Task inputs —
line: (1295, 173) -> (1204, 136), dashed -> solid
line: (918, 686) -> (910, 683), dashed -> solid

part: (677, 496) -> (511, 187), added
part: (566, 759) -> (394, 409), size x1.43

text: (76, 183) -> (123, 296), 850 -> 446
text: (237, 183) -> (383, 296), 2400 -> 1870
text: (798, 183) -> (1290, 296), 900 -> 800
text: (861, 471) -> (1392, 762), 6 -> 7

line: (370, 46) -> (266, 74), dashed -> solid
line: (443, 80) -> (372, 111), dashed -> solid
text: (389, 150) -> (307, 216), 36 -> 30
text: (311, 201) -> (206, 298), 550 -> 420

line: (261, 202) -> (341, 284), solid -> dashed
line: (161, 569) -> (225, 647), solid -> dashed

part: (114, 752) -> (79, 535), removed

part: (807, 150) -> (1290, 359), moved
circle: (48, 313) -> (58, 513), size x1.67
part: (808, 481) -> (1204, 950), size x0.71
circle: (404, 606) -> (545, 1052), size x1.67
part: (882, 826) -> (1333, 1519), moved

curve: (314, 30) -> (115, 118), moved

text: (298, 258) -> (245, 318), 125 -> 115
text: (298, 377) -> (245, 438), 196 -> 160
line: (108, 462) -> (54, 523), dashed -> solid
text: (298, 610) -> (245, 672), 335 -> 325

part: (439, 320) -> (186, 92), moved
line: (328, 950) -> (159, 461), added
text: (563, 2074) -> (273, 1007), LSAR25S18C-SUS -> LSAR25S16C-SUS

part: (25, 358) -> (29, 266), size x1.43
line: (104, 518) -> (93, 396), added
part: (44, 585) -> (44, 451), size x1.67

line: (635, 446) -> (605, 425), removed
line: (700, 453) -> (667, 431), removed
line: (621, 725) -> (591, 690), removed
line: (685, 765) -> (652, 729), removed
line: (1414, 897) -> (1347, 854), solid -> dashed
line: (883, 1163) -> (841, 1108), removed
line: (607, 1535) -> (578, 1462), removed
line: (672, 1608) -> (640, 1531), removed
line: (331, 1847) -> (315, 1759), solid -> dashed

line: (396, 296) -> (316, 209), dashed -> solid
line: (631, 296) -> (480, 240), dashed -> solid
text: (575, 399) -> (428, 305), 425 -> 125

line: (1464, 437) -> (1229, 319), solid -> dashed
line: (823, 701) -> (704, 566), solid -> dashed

Exercise description — Set down the listing in full, keeping every word exactly as it is.

Solution for this task —
line: (1295, 173) -> (1204, 136), dashed -> solid
line: (918, 686) -> (910, 683), dashed -> solid

part: (677, 496) -> (511, 187), added
part: (566, 759) -> (394, 409), size x1.43

text: (76, 183) -> (123, 296), 850 -> 446
text: (237, 183) -> (383, 296), 2400 -> 1870
text: (798, 183) -> (1290, 296), 900 -> 800
text: (861, 471) -> (1392, 762), 6 -> 7

line: (370, 46) -> (266, 74), dashed -> solid
line: (443, 80) -> (372, 111), dashed -> solid
text: (389, 150) -> (307, 216), 36 -> 30
text: (311, 201) -> (206, 298), 550 -> 420

line: (261, 202) -> (341, 284), solid -> dashed
line: (161, 569) -> (225, 647), solid -> dashed

part: (114, 752) -> (79, 535), removed

part: (807, 150) -> (1290, 359), moved
circle: (48, 313) -> (58, 513), size x1.67
part: (808, 481) -> (1204, 950), size x0.71
circle: (404, 606) -> (545, 1052), size x1.67
part: (882, 826) -> (1333, 1519), moved

curve: (314, 30) -> (115, 118), moved

text: (298, 258) -> (245, 318), 125 -> 115
text: (298, 377) -> (245, 438), 196 -> 160
line: (108, 462) -> (54, 523), dashed -> solid
text: (298, 610) -> (245, 672), 335 -> 325

part: (439, 320) -> (186, 92), moved
line: (328, 950) -> (159, 461), added
text: (563, 2074) -> (273, 1007), LSAR25S18C-SUS -> LSAR25S16C-SUS

part: (25, 358) -> (29, 266), size x1.43
line: (104, 518) -> (93, 396), added
part: (44, 585) -> (44, 451), size x1.67

line: (635, 446) -> (605, 425), removed
line: (700, 453) -> (667, 431), removed
line: (621, 725) -> (591, 690), removed
line: (685, 765) -> (652, 729), removed
line: (1414, 897) -> (1347, 854), solid -> dashed
line: (883, 1163) -> (841, 1108), removed
line: (607, 1535) -> (578, 1462), removed
line: (672, 1608) -> (640, 1531), removed
line: (331, 1847) -> (315, 1759), solid -> dashed

line: (396, 296) -> (316, 209), dashed -> solid
line: (631, 296) -> (480, 240), dashed -> solid
text: (575, 399) -> (428, 305), 425 -> 125

line: (1464, 437) -> (1229, 319), solid -> dashed
line: (823, 701) -> (704, 566), solid -> dashed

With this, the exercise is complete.